Thursday, October 21, 2004

A lesson not learned.

When our son was a baby, I remember reading about the various stages of development as an infant becomes aware of their surroundings. One of the milestones is the concept of "object permanence." This is when a child realizes that just because their pacifier is not in view (rolled under the chair, covered up by their blankie, hidden in Daddy's pocket, etc.), it still exists.

My children failed to learn this lesson completely.

I have discovered this when getting them ready to leave the house for school in the morning, and have asked them to find any object -- their shoes, their library book, their jacket. They wander into a room, gaze blankly around for a moment, then say, "It's not here." After doing this in every room, they announce that they can't find it... it must be in the van. I go into the room in which the object is most likely to be, and start turning over the top layer or so of civilization, and soon find the object, usually under clothing.

Somehow, my wonderful children fail to realize that things can be under other things (unless, of course, it's one of them, hiding from me under their blankets, blowing their cover by giggling). What a blessing that must be, to think that your room is not THAT messy, simply because you only see the top layer of crud, and believe that there are no layers underneath!

If I followed that reasoning on my desk, I'd soon not be able to see my computer monitor. Not long after, I'd be killed in an avalanche of paper and junk.

On the plus side, the rescue workers would find my keys for me.

3 comments:

Clarissa said...

My husband also failed to learn this lesson completely, bless his heart.
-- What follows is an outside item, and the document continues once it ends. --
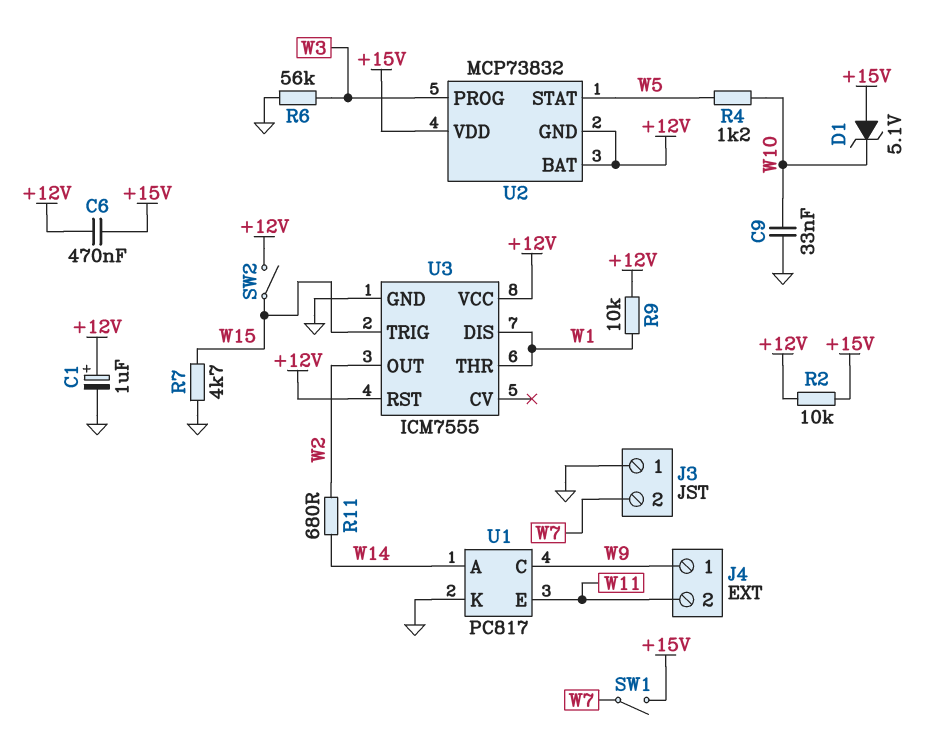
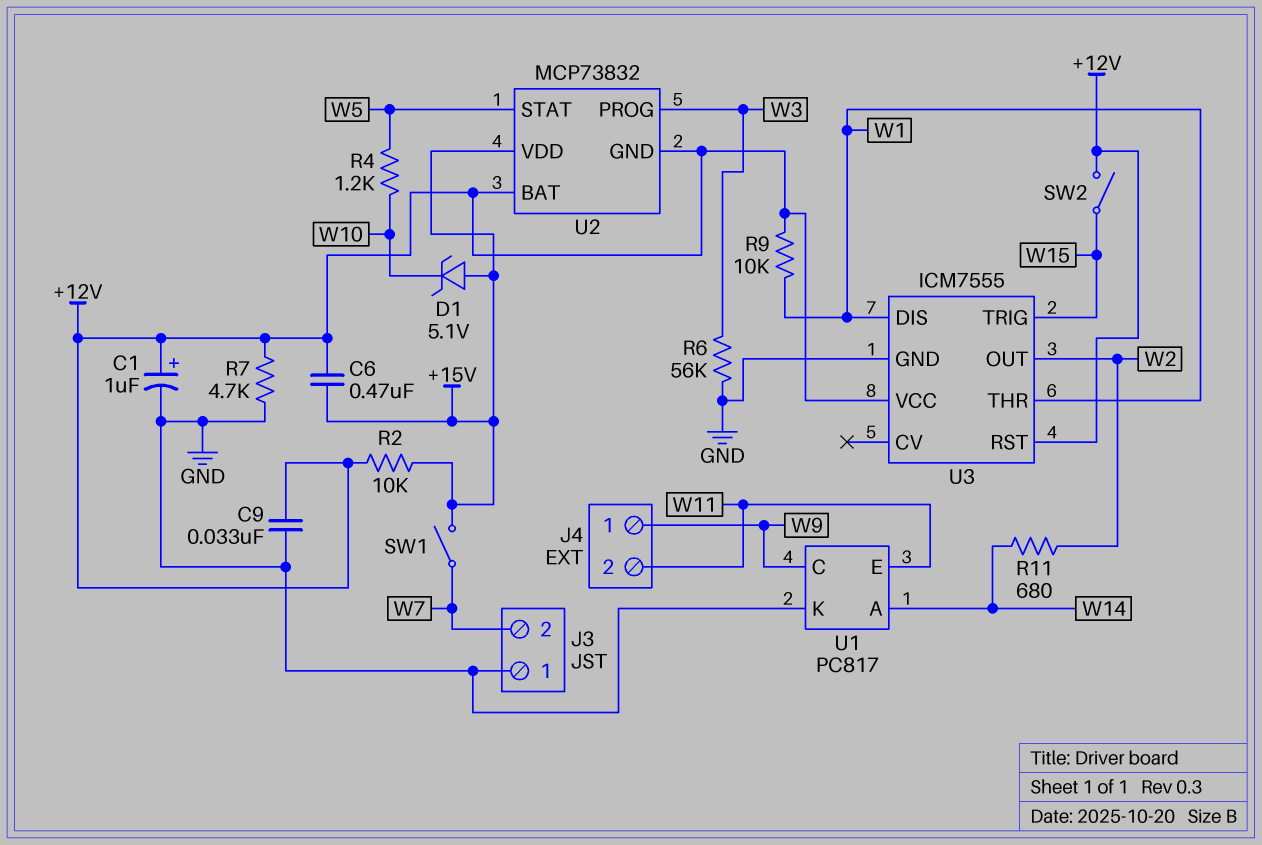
C9: 33nF (GND, W10) -> 33nF (+12V, GND)
R7: 4.7k (GND, W15) -> 4.7k (+12V, GND)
Remote. Keys. Wallet. ID badge for work. Shoes. Articles of clothing. CDs, DVDs, books. The car in a parking lot. His hearing aid batteries. Food in the refrigerator and pantry. Oh, he finds that, but not until after he asks ME where it is. Often the mere asking seems to help the item in question find its way to the surface. I'm not bitter, though. Can you tell?

John Haffner said...

Amen, brother!

You've got the whole routine down perfectly!

Clarissa said...

Just stopping by to say hi! I would say it's time for a new post, but that might be rude. So I won't.